Some 14,700 rich Americans worried about a U.S. government crackdown on offshore tax cheats came forward to participate in a tax amnesty program, the top U.S. tax official said on Tuesday.

Participation in the Internal Revenue Service's amnesty program was unprecedented and the final number was nearly double the agency's estimate in October, U.S. Internal Revenue Service Commissioner Douglas Shulman told reporters in a telephone briefing.

The IRS amnesty program, which ended in October, offered reduced penalties for wealthy Americans who voluntarily disclosed previously undeclared foreign bank accounts and assets. We were flooded with people coming in the final days of the program, Shulman said.

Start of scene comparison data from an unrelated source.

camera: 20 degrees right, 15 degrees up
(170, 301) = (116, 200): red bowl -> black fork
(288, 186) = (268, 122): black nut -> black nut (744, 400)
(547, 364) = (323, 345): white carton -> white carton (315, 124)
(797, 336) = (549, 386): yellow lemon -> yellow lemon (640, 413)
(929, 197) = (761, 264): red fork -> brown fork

While agency officials were still analyzing the amount of offshore assets and bank accounts disclosed, Shulman said we are talking about billions of dollars coming into the U.S. treasury from the amnesty program.

Of the 14,700 newly disclosed accounts, Shulman said many involved bank accounts in Switzerland and Europe, but assets were also hidden in more than 70 countries.

The whole game around bank secrecy, around offshore (tax) evasion is changing because of pressure from the U.S. Justice Department and from international capital markets, he said.

At the center of the U.S. efforts to combat tax evasion abroad is a case against Swiss banking giant UBS AG , which led the bank to agree to reveal the names of 4,450 client accounts. Shulman also said the outpouring of hidden offshore accounts does not affect in any way the obligation of UBS to turn over those American account-holder names.

Although the amnesty program has ended, Shulman encouraged Americans with hidden offshore assets to continue to come forward and talk with the IRS about them. It will be much worse for them if we find them first, he said.